SRE can be an easier life than DevOps

One of the great things about DevOps is how flexible and broad it is. But one of the challenges that presents is that there's a lot of variance in how different companies practice DevOps. 

So, because SRE is a concrete, opinionated set of practices, it can actually be easier to adopt. You have fewer decisions to make and a clear path. You can thus go faster and reduce the complexity of deciding what to do next.

How to Start with SRE

With all that in mind, let's take a look at how you can get started with SRE in your organization.

Thing 0: Willingness is the thing

Before you go any further, you need to understand that willingness to adopt SRE is an absolutely essential prerequisite. Everyone can do it, but you have to be willing to do it.

Anything less than full willingness will torpedo the effort. But if you’re willing to do it, you can realize success. And you don't need to look anything like Facebook, Google, or LinkedIn to do it.

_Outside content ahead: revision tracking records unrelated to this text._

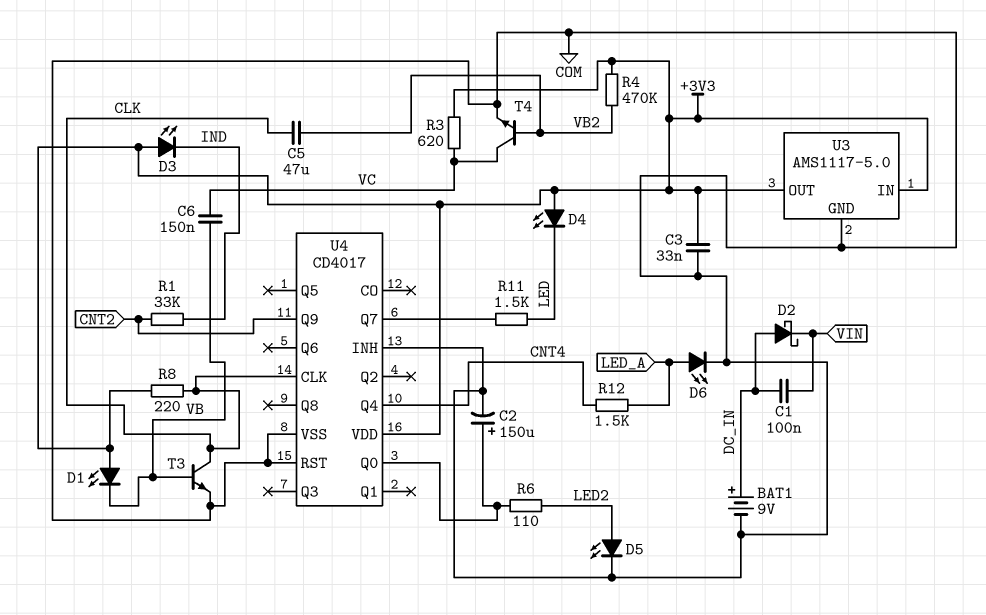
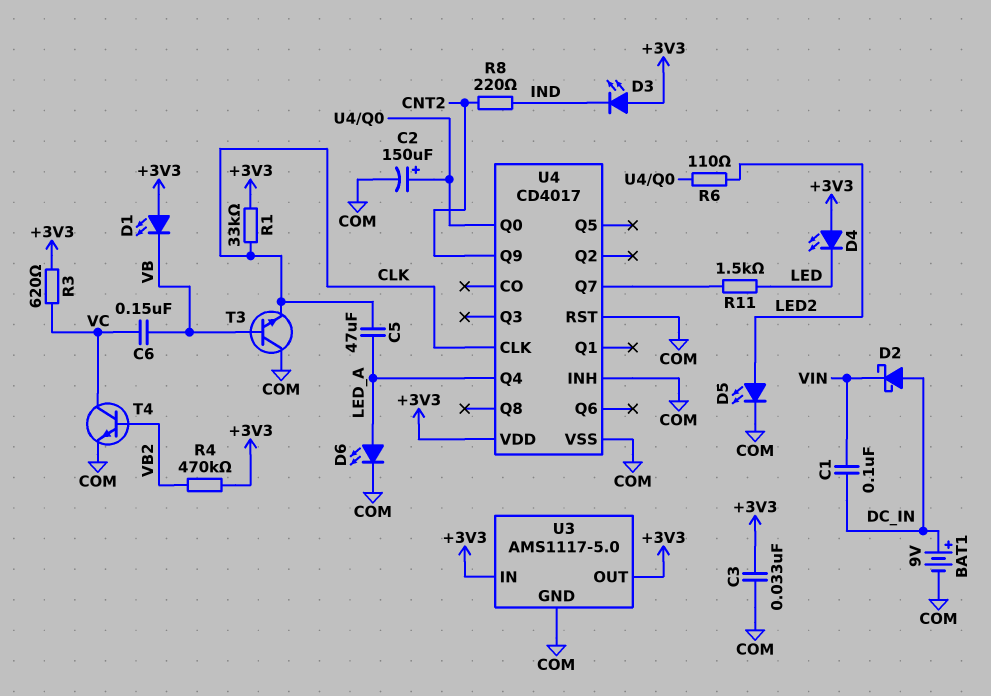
C5: 47uF (CLK, VB2) -> 47uF (CLK, LED_A)
R1: 33k (CNT2, IND) -> 33k (+3V3, CLK)
R8: 220 (+3V3, CLK) -> 220 (CNT2, IND)
R12: 1.5k (CNT4, LED_A) -> none
T3: NPN (B VB, C CLK, E COM) -> NPN (B VB, C COM, E CLK)
U4 pin Q4: CNT4 -> LED_A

And that willingness has to happen from the ground up. Top-down executive sponsorship will not create success. The people responsible and upon whom this depends must buy in.

1. Do one application first

Don't boil the ocean, and don't try to implement all the things and all of the changes at once. Start small and start discrete.

Don't get overly hung up on the specific definition of "application," per se. Pick something discrete, with a discrete failure domain. Start with that and build on success.

2. Start with the error budget

Once you've got your buy-in and have decided on an application, create an error budget and then stick to it. Lay out things that your customer truly cares about, and then set up your first set of objectives—your guard rails. With that in place, set your error budget policies, which define what you do when you're outside of your budget.

Pick a policy and stick to it.

3. Alerting, monitoring & ops load

Before you start to make changes, audit your monitoring and alerting. More logging and measurement is probably better, but more alerting is probably not. You want a good signal to noise ratio.

If you create more efficiency in your current process, you have more room for automation and project implementation. You can do this by focusing on your error budget and creating alerts only when you're burning it.

4. Blameless culture

The human is never at fault. It's the systems' fault for allowing the human to make a mistake.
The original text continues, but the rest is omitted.